Fecondazione assistita. Palagiano: “Ticket penalizza le donne”

Fecondazione assistita. Palagiano: “Ticket penalizza le donne”
Secondo Palagiano (Idv) sull’aumento dei ticket per la Pma occorre trovare una soluzione che da un lato non discrimini le donne nel “proprio desiderio di maternità” e dall’altro non eroghi infiniti “rimborsi per un numero infinito di tentativi”. La soluzione “un ticket dal terzo tentativo in poi”. 

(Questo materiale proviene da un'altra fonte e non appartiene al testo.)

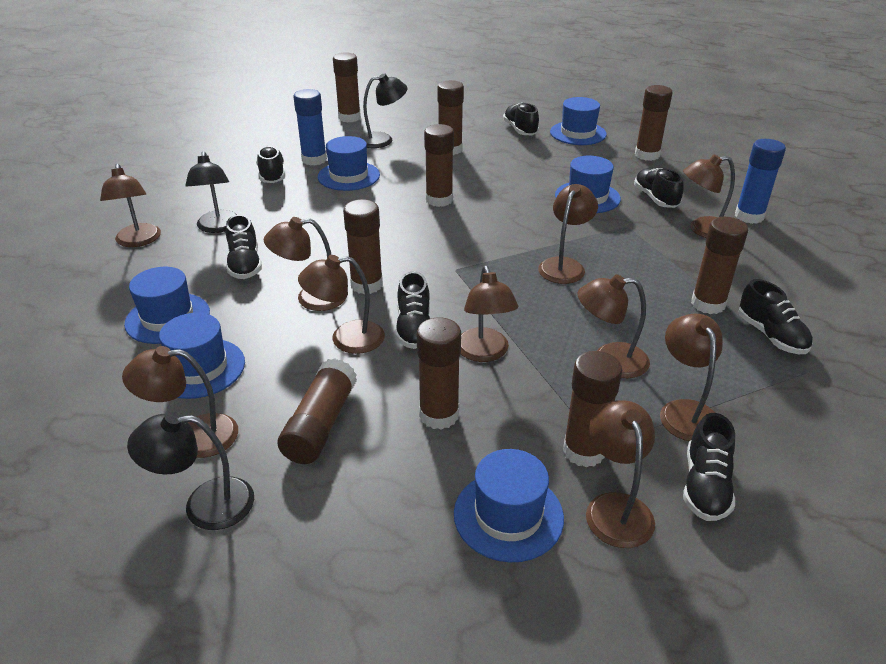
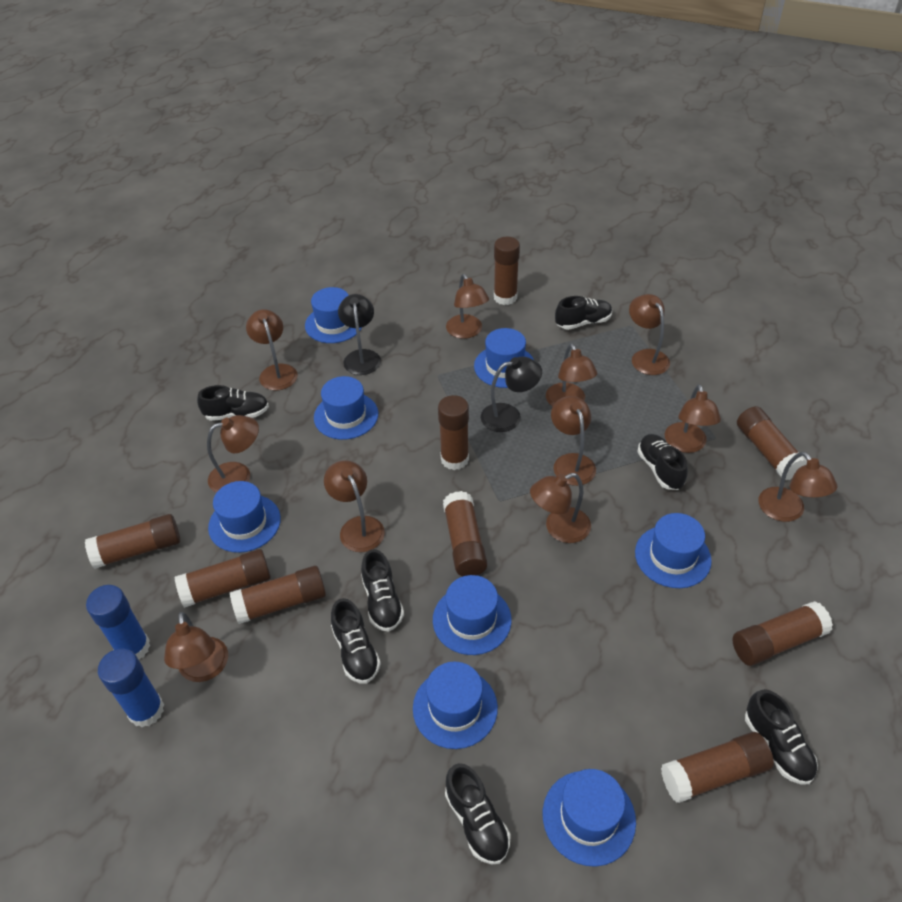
black lamp: 3 -> 2
blue hat: 6 -> 8
brown lamp: 10 -> 11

“Aumentare il ticket per la fecondazione assistita è discriminatorio nei confronti di quelle donne che non possono permettersi di pagare il proprio desiderio di maternità. Certo è che non si possano neanche, d'altro canto, erogare un numero infinito rimborsi per un numero infinito di tentativi, specie nelle quarantenni in cui le possibilità di gravidanza sono bassissime. La possibilità di avere figli non può tradursi in privilegio per ricchi, ma un ticket potrebbe essere previsto, ad esempio, dal terzo tentativo in poi”.
 
È quanto dichiara il Presidente della Commissione parlamentare d'inchiesta sugli errori e i disavanzi sanitari Antonio Palagiano, in merito alla decisione, di alcune regioni, di aumentare il ticket sulla Fivet, la fecondazione in vitro per la procreazione assistita, fino a 500 o 700 euro per un singolo tentativo.
 
“Sicuramente, però – aggiunge Palagiano – in questo settore emerge una forte disomogeneità nelle modalità di erogazione dei servizi nel nostro Paese, specchio dei limiti posti all'applicazione delle tecniche, ma anche riflesso diretto della differente rimborsabilità che esiste tra regione e regione”. In merito a questo aspetto, la Commissione d'inchiesta, insieme ad un'equipe di esperti, ha elaborato dei questionari, indirizzati all'attenzione dei Presidenti di tutte le regioni italiane, per capire quanti sono i centri che praticano la Pma, quanti cicli portano a termine ogni anno, quali figure fanno parte della dotazione organica della struttura e quali sono i DRG o “Diagnosis-Related Group” previsti. 
 
“E' necessario – conclude il Presidente – far chiarezza su quale sia il sistema di retribuzione degli ospedali per la procreazione medica assistita ma, soprattutto, è necessario garantire che tutti i centri, a prescindere dai rimborsi, garantiscano modalità erogative uniformi per efficacia, efficienza e costi. Assicurare, anche in questo particolare settore, parità di trattamento e un'assistenza sanitaria omogenea su tutto il territorio nazionale significa mettere un freno alle migrazioni interregionali”.